Nina Marenzi's roots lie in environmental policy and sustainability consulting, working on global issues around water, energy, and biodiversity. But it was during her Master's research on organic cotton that she stumbled upon a truth the fashion world hadn’t yet fully recognized the potential of sustainable materials, and that our clothing choices were quietly fuelling one of the most wasteful and polluting industries on the planet. She chose to bridge the worlds of environmental research and material innovation. In 2010, she founded The Sustainable Angle, a Swiss non-profit dedicated to lowering the fashion industry's environmental impact, starting with the very fabrics that clothe us.

In 2011, Marenzi launched the Future Fabrics Expo, a global platform for innovative, lower-impact materials the will change the sustainability in fashion. The expo serves as a resource for designers, brands, and sourcing teams, providing educational information on materials with a lower environmental footprint. The materials are selected based on criteria such as water use, biodiversity, energy use, and waste reduction.
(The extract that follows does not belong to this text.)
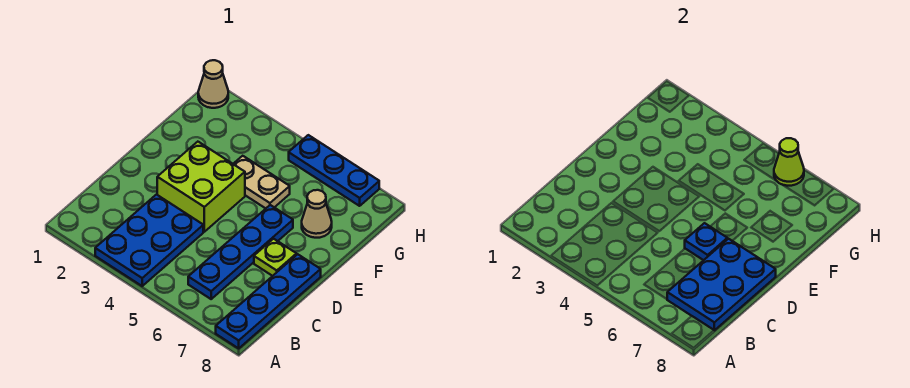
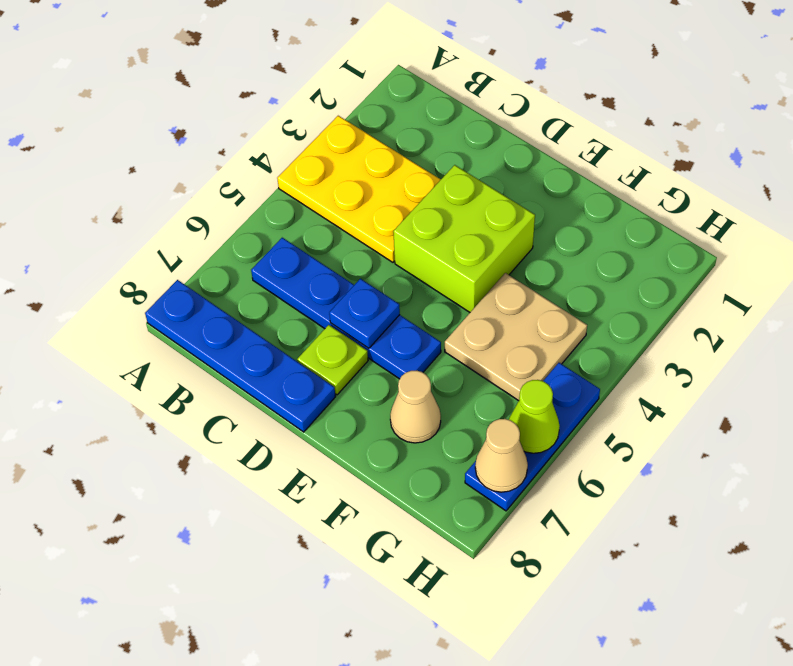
blue plate A3:C4 level 1 -> yellow plate A3:C4 level 1
blue plate B7:D8 level 2 -> none
tan plate F4:F5 level 1 -> tan plate F4:G5 level 1
tan cone H1 level 1 -> tan cone H7 level 2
The organization provides tools, research, and curated material to help brands rethink how and what they produce. It’s built on the belief that education leads to better decisions, and that transparency at the raw material level is the foundation of true sustainability.

The Future Fabrics Expo

This year marks the 15th edition of the Future Fabrics Expo, featuring 150 organizations from around the world with over 10,000 materials evaluated for lower environmental impact. To name a few, the expo this year featured a variety of materials, including seaweed ink, vegan olive leather, biodegradable plant-based ink, and bio-material shoes.

Future Fabrics Expo

(Image credit - The Sustainable Angle - Future fabrics Expo)

Rather than simply displaying new textiles, the Expo curates a deeply researched, ever-growing library of fabrics that meet rigorous environmental and social criteria. From regenerative wool and seaweed-based yarns to waste-based fabrics made from orange peels, banana fibres, or post-consumer denim, the materials on display are selected for circular innovation and its real-world impact on soil, water, carbon, and community. 

The Expo also presents life-cycle data and traceability insights, making it one of the only educational platforms where designers, sourcing teams, and students can interact with both the material and the science behind it. Over the years, it has evolved into a global meeting point for changemakers where conversations around circular design, low-impact dyeing, fossil-free synthetics, and material transparency take centre stage getting mainstream attention. More than a display, it’s become a sourcing rethink space, challenging the industry to break the norm and ask- What is this fabric really made of, and at what cost?

What began as a small idea in a policy researcher’s notebook has grown into one of the most respected resources in sustainable sourcing. It’s helped influence brands from Burberry to emerging labels, universities to supply chain leaders.

Nina Marenzi dared to ask hard questions before the industry was ready. Her work makes it impossible to ignore that what we wear begins long before the runway and that the change must start at the root.